Rolling Jubilee

Occupy Wall Street activists buy $15m of Americans’ personal debt

Adam Gabbatt, The Guardian

Tuesday 12 November 2013 10.34 EST

Rolling Jubilee, set up by Occupy’s Strike Debt group following the street protests that swept the world in 2011, launched on 15 November 2012. The group purchases personal debt cheaply from banks before “abolishing” it, freeing individuals from their bills.

By purchasing the debt at knockdown prices the group has managed to free $14,734,569.87 of personal debt, mainly medical debt, spending only $400,000.



The group is able to buy debt so cheaply due to the nature of the “secondary debt market”. If individuals consistently fail to pay bills from credit cards, loans, or medical insurance the bank or lender that issued the funds will eventually cut its losses by selling that debt to a third party. These sales occur for a fraction of the debt’s true values – typically for five cents on the dollar – and debt-buying companies then attempt to recoup the debt from the individual debtor and thus make a profit.



(Andrew Ross, a member of Strike Debt and professor of social and cultural analysis at New York University says) “Very few people know how cheaply their debts have been bought by collectors. It changes the psychology of the debtor, knowing this.

“So when you get called up by the debt collector, and you’re being asked to pay the full amount of your debt, you now know that the debt collector has bought your debt very, very cheaply. As cheaply as we bought it. And that gives you moral ammunition to have a different conversation with the debt collector.”

Occupy Wall Street’s debt buying strikes at the heart of capitalism

Alex Andreou, The Guardian

Wednesday 13 November 2013 11.20 EST

When the Occupy movement came into being in the summer of 2011, its critics said that a lack of identifiable objectives and strategy for achieving them meant it was doomed to fail. This was a monumental underestimation of its potential impact. Two years on, the debate about the ethics of corporate capitalism in its current form, the fairness of the remuneration of those at the top, the widening wealth gap and the morality of tax avoidance is alive and well. The concept of the “99%” is now part of the collective consciousness. All this is, in no small part, down to the fuse lit by the Occupy movement.

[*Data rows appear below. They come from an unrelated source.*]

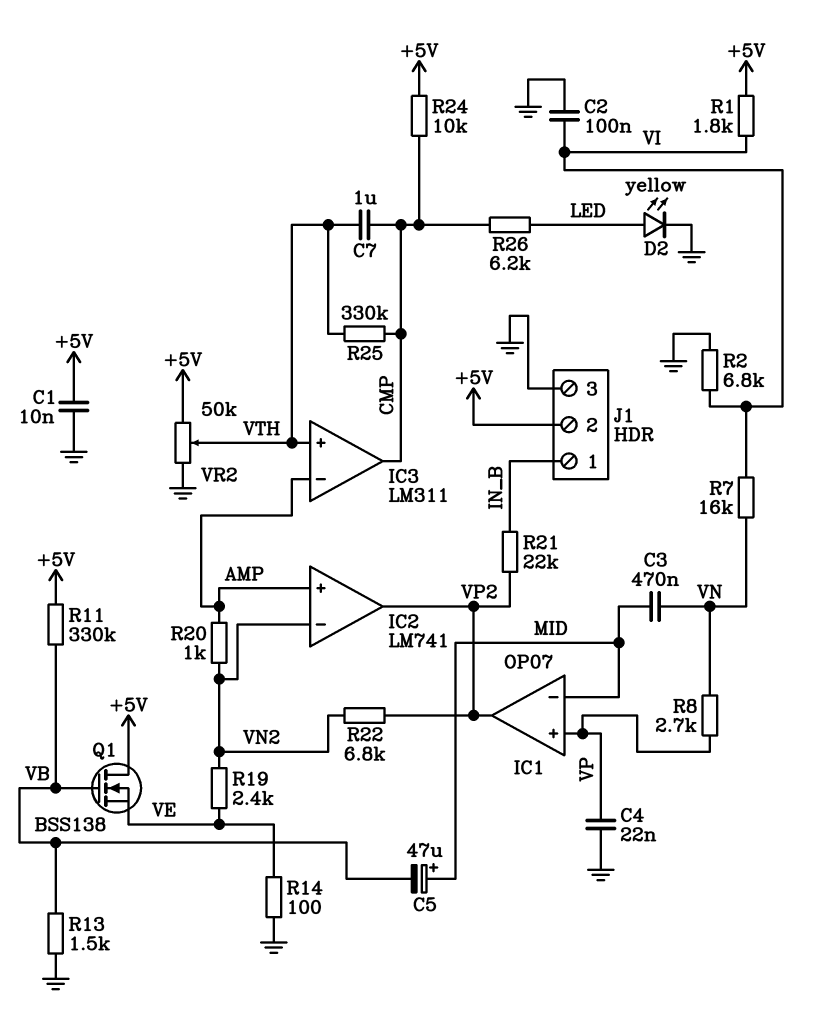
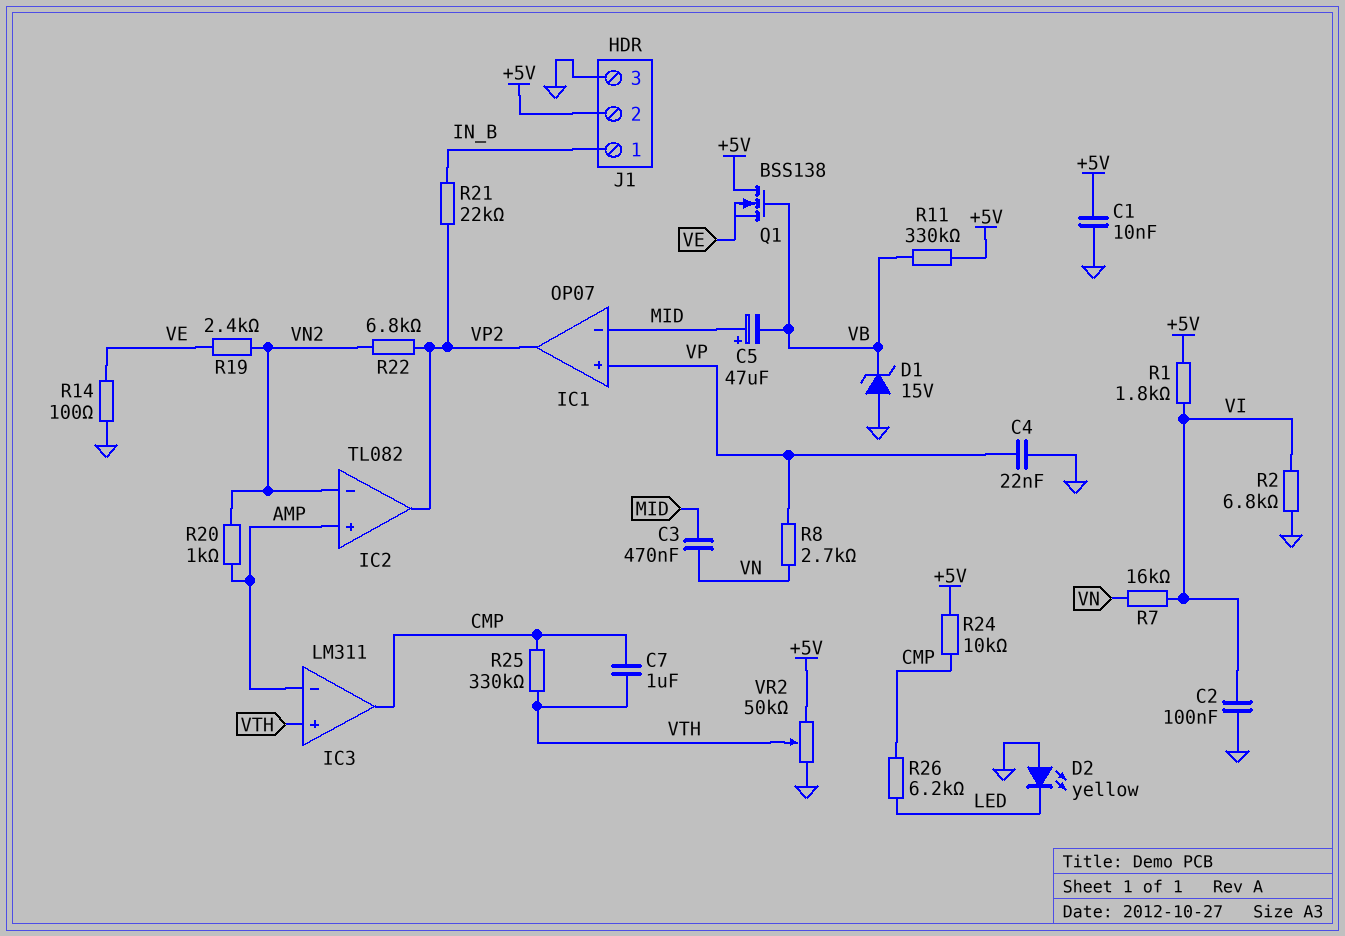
D1: none -> zener 15V (A GND, K VB)
D2: LED yellow (A LED, K GND) -> LED yellow (A GND, K LED)
IC2: LM741 -> TL082
R13: 1.5k (GND, VB) -> none

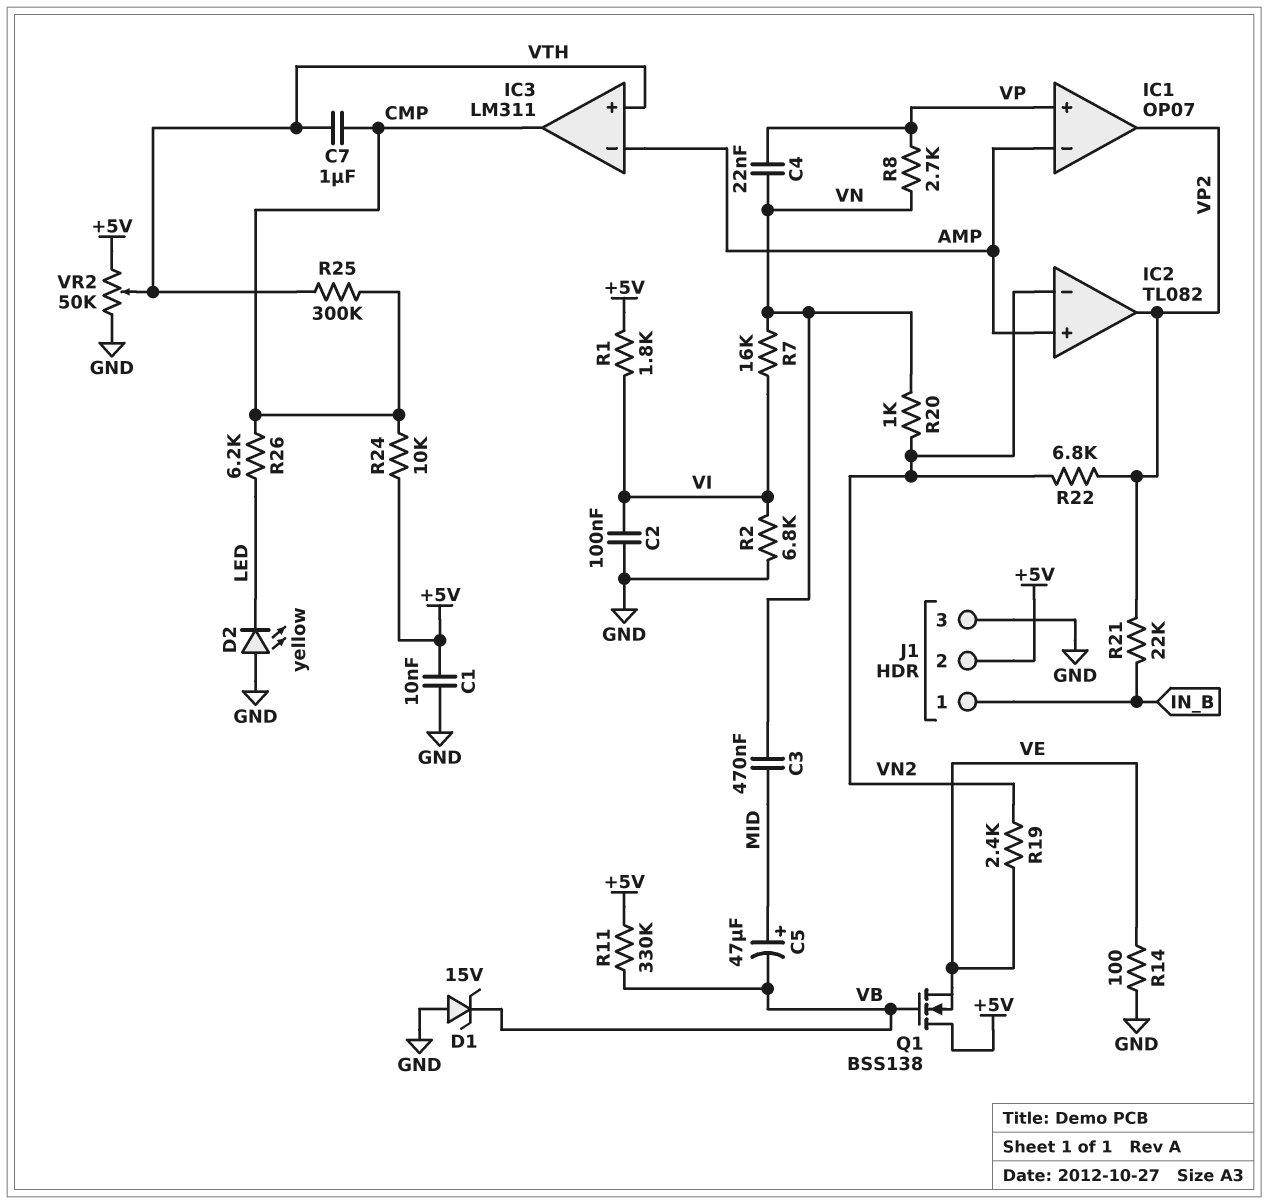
C4: 22nF (GND, VP) -> 22nF (VN, VP)
IC1 pin in-: MID -> AMP
R20: 1k (AMP, VN2) -> 1k (VN, VN2)
R25: 330k (CMP, VTH) -> 300k (CMP, VTH)

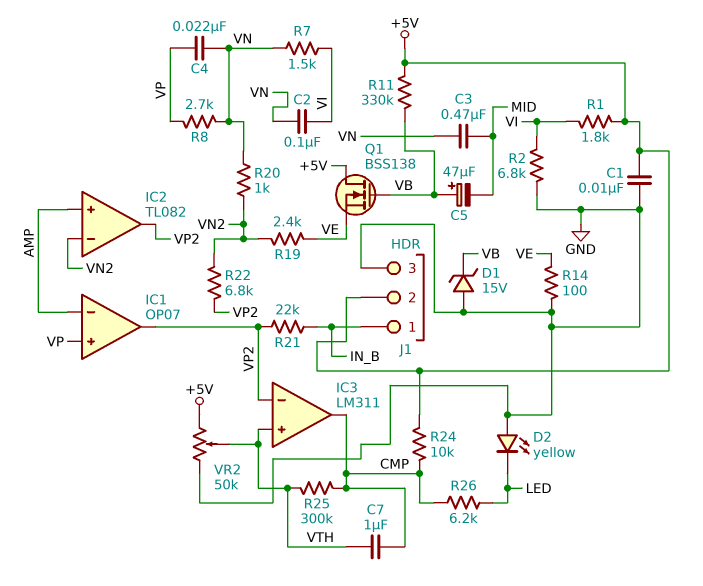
C2: 100nF (GND, VI) -> 100nF (VI, VN)
C5: 47uF (plus MID, minus VB) -> 47uF (plus VB, minus MID)
IC3 pin in-: AMP -> VP2
R7: 16k (VI, VN) -> 1.5k (VI, VN)

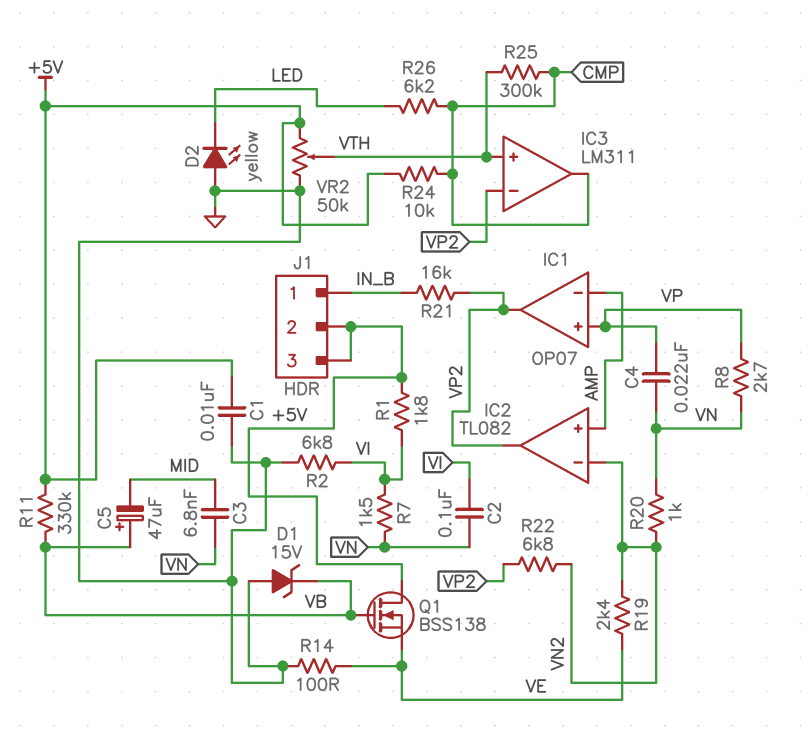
C3: 470nF (MID, VN) -> 6.8nF (MID, VN)
C7: 1uF (CMP, VTH) -> none
J1 pin 3: GND -> +5V
R21: 22k (IN_B, VP2) -> 16k (IN_B, VP2)

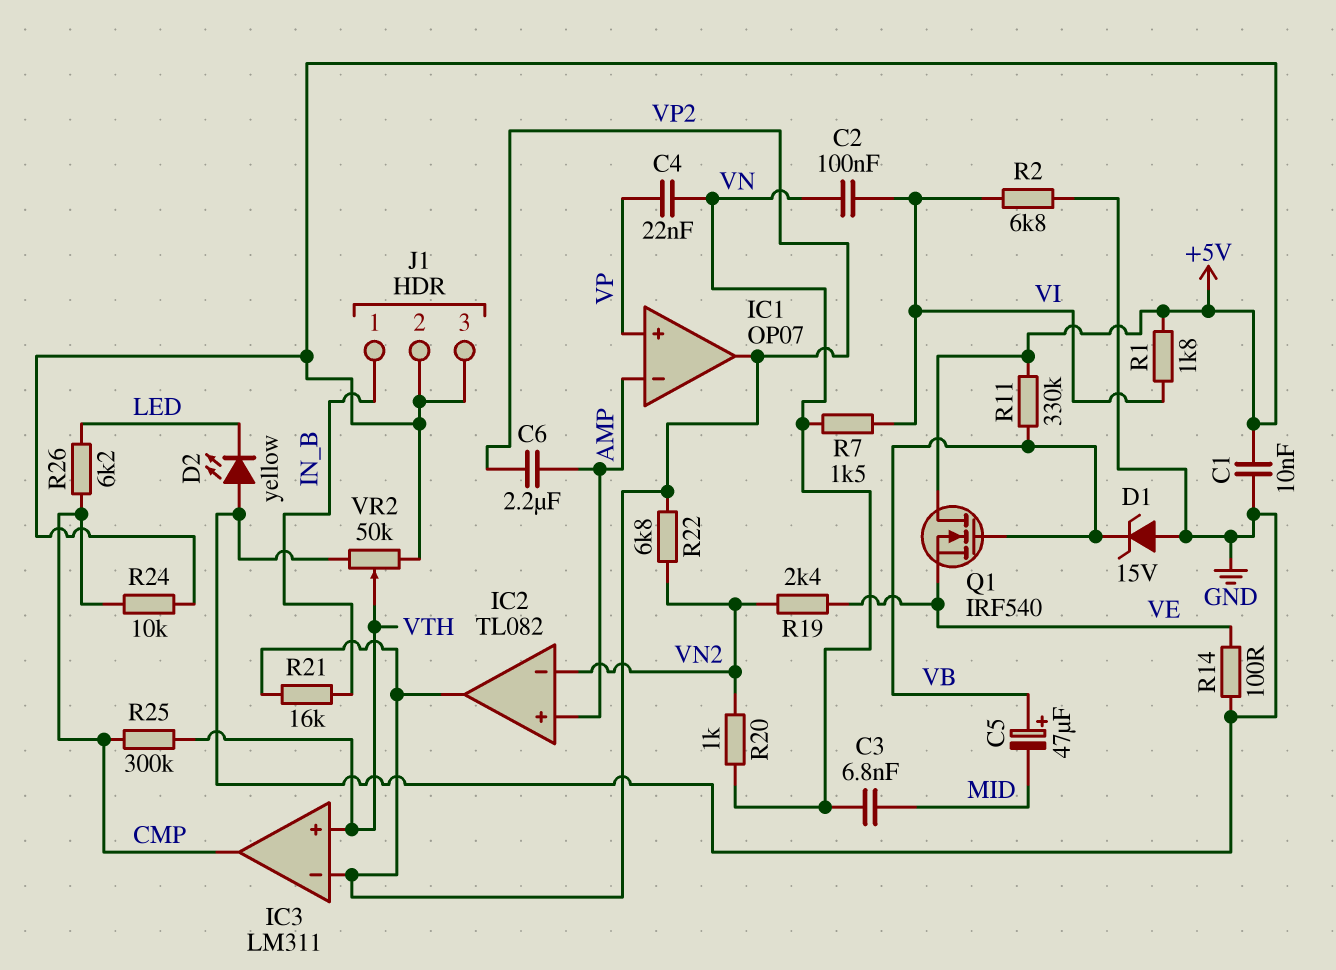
C6: none -> 2.2uF (AMP, VP2)
Q1: NMOS BSS138 (G VB, D +5V, S VE) -> NMOS IRF540 (G VB, D +5V, S VE)
R8: 2.7k (VN, VP) -> none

One of the most significant, and perhaps the most threatening to the status quo, is the Strike Debt group, of which the Rolling Jubilee project forms part.

The idea is that, those freed from debt and those sympathetic to the movement, then donate into the fund to keep it “rolling” forward; hence the name. The fund has already raised $600,000 and has used $400,000 of this to purchase and cancel an astonishing $14.7m of debt, primarily focusing on medical bills. This strikes at the very heart of the system, not only by using its own perverse rules against it, but critically by revealing the illusory and circular nature of debt.

Capitalism requires a layer of cheap, flexible labour to operate optimally. It is not a coincidence that the most successful global economy, by any traditional capitalist measure, is an authoritarian quasi-communist state. Many, myself included, have been arguing that our current predicament is not crisis-consequent austerity, but a permanent adjustment. David Cameron on Monday confirmed as much. The great lie, peddled by Thatcher and Reagan, was the idea that we could all be middle class, white-collar professionals within a neoliberal economy. It was simply not true.



This is why the debate on the back-door privatisation of medical and education services in this country matters so much. The extraction of profit from these two key areas changes the social contract in a fundamental way. The idea is no longer that the state will educate you and keep you healthy, so that you may continue to contribute with both your work and your taxes. It has mutated instead into “you will borrow money from the state’s private partners in order to become educated and stay healthy, so that you may continue to contribute to their bottom line”. All of the 99%, in a very real way, work in part for an assortment of financial institutions, largely invisible and certainly unaccountable.

Iceland’s – strangely unreported – decision to write down mortgage debt for its citizens, undermines that notion. A rejection of traditional systems of credit and money as a response to austerity, such as in the barter markets of Volos in Greece and Turin in Italy undermines that notion. The Rolling Jubilee project undermines that notion in a significant way, by asking the sizzling question: “If a corporation is prepared to accept five cents on the dollar in exchange for our debts, if that is our debt’s open market value, how much do we really owe?”